In this newest onslaught of clay-figure slapstick, priceless visual gags, and sturdy pop-culture references by that cheerfully demented genius Nick Park (co-directing here with Merlin Crossingham), two central plotlines ultimately merge into one. Its first addresses the creation of a robotic garden gnome christened Norbot, who performs all of Gromit's traditional household chores and threatens to usurp the canine as Wallace's best friend. The second concerns the zoo incarceration of the diabolical penguin Feathers McGraw – last seen in 1993's Oscar-winning short The Wrong Trousers – as he silently vows revenge and plans to use Wallace's miracle invention for retaliation. I don't know which arc made me laugh harder. I was beside myself watching Norbot recharge his electricity with a shuddering, groaning satisfaction that (advance apologies, parents) can only be called orgasmic. But I was just as giddy witnessing Feathers prep for his escape via Mission: Impossible techniques, and some classic misdirection, when he wasn't working out à la De Niro's Max Cady in Cape Fear. (The characters have similar theme music.)

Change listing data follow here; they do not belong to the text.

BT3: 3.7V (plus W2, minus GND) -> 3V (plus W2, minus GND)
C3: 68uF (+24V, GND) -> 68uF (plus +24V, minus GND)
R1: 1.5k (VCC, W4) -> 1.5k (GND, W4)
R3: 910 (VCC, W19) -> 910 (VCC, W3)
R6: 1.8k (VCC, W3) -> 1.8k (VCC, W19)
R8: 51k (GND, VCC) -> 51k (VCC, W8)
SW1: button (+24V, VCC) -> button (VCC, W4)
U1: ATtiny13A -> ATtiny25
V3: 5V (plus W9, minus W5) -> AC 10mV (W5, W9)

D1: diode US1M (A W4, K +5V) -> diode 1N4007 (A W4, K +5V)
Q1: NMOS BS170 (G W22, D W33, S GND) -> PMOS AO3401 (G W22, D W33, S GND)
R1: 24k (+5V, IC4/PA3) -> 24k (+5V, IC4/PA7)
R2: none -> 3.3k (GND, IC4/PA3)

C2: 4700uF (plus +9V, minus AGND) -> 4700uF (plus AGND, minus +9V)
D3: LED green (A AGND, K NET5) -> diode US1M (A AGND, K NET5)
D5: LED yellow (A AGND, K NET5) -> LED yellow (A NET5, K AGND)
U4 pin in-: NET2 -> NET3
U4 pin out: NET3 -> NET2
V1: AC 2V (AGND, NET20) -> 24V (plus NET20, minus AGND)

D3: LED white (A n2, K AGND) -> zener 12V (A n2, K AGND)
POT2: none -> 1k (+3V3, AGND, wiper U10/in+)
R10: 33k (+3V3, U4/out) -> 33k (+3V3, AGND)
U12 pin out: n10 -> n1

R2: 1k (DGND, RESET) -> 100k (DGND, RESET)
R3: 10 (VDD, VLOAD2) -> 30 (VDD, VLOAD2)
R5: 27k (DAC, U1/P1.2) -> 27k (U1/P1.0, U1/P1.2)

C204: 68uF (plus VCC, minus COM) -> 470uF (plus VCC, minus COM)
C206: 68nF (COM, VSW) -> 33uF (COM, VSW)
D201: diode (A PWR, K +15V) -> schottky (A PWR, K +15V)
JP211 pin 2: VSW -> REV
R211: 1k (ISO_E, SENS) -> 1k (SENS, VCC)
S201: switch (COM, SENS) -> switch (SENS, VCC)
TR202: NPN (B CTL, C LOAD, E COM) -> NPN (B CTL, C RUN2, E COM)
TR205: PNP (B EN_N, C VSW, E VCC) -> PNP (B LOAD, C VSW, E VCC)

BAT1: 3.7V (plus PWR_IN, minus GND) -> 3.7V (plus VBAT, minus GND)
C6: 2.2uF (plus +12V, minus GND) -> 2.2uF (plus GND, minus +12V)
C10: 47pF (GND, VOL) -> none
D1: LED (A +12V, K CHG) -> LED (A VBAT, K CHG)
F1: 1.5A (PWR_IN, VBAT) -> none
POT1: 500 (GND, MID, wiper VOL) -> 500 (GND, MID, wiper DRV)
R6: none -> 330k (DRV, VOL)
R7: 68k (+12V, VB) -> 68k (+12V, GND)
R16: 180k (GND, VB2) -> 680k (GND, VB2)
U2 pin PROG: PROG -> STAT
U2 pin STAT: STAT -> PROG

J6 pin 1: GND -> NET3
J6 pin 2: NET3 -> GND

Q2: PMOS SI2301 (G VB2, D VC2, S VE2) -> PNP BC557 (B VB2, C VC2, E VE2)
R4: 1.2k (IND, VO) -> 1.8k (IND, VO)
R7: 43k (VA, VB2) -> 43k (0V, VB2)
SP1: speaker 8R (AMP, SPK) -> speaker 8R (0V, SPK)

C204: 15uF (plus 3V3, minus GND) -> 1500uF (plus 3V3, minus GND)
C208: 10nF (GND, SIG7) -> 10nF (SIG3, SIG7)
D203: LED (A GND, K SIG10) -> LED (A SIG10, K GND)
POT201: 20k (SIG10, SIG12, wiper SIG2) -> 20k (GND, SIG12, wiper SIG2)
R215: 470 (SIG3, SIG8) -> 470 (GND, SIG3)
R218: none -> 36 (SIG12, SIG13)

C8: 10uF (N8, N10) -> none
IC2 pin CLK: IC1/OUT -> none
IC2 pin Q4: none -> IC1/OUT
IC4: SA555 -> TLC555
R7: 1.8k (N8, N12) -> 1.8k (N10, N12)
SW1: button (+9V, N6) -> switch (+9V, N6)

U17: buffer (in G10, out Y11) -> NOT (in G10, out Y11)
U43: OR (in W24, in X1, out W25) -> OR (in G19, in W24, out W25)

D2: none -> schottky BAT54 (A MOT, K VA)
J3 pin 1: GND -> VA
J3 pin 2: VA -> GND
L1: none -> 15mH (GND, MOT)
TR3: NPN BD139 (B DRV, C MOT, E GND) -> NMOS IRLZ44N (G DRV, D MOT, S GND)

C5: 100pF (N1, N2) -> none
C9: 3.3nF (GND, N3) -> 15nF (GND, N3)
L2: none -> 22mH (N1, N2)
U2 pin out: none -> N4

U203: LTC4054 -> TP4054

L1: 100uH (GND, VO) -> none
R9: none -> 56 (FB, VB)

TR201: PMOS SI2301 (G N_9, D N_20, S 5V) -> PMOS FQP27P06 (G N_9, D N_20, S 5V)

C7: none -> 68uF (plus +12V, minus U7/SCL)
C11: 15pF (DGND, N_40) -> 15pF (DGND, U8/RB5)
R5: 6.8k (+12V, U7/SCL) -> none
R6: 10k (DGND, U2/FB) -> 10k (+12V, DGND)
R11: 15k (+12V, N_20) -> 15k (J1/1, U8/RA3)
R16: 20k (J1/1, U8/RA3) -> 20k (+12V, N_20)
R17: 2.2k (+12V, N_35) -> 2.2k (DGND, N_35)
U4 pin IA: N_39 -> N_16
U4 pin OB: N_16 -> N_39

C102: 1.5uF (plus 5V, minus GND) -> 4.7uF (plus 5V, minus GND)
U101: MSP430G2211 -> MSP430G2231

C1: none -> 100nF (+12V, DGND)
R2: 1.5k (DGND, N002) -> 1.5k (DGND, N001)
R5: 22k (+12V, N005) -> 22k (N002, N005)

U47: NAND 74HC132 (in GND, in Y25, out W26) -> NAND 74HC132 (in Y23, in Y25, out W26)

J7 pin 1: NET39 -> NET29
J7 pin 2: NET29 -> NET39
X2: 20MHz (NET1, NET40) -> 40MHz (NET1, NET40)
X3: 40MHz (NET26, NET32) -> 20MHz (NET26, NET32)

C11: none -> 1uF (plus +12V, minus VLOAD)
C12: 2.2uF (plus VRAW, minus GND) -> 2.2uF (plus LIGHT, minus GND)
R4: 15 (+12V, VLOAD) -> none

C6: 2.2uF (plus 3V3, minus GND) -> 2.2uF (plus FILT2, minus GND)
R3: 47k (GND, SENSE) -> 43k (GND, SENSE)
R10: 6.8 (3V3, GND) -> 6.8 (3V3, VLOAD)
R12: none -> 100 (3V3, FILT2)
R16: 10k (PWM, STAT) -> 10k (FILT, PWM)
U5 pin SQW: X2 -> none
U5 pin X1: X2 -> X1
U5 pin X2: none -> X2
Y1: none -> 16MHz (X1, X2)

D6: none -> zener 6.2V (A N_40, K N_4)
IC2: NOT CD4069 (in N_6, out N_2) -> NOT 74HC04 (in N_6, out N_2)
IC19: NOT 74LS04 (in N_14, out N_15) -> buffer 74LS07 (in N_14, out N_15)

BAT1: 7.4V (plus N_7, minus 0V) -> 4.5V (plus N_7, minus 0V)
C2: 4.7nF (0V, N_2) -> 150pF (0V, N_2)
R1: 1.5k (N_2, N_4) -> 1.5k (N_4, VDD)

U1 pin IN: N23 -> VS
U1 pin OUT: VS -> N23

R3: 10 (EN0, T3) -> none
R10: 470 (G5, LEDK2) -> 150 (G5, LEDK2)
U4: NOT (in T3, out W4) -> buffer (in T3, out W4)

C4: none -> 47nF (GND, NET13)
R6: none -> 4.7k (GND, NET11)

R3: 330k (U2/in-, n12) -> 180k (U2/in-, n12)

As again voiced by Ben Whitehead, Wallace is deliciously daft. The mouthless pup Gromit again performs comedic astonishments through unimpeachable reaction shots. Feathers proves that a character can be riotous without benefit of a mouth or facial expressions. (His flippers speak volumes.) And by the time screenwriter Mark Burton's conceits blended into harmony, Vengeance Most Fowl achieved, for me, a sublime state of silent-meets-verbal-meets-slapstick silliness that I'll no doubt be returning to again and again. I'd argue, however, that beyond being a practically peerless wintertime delight for families, Park's latest go-around with Wallace and Gromit is also, for adult patrons of recent releases, a supremely earned one. Let's recall that Christmas Day at the cineplex brought us a tetchy Bob Dylan, a voracious vampire, a downtrodden boxer from Flint, and Nicole Kidman coerced into drinking milk in public. We deserve this, dammit!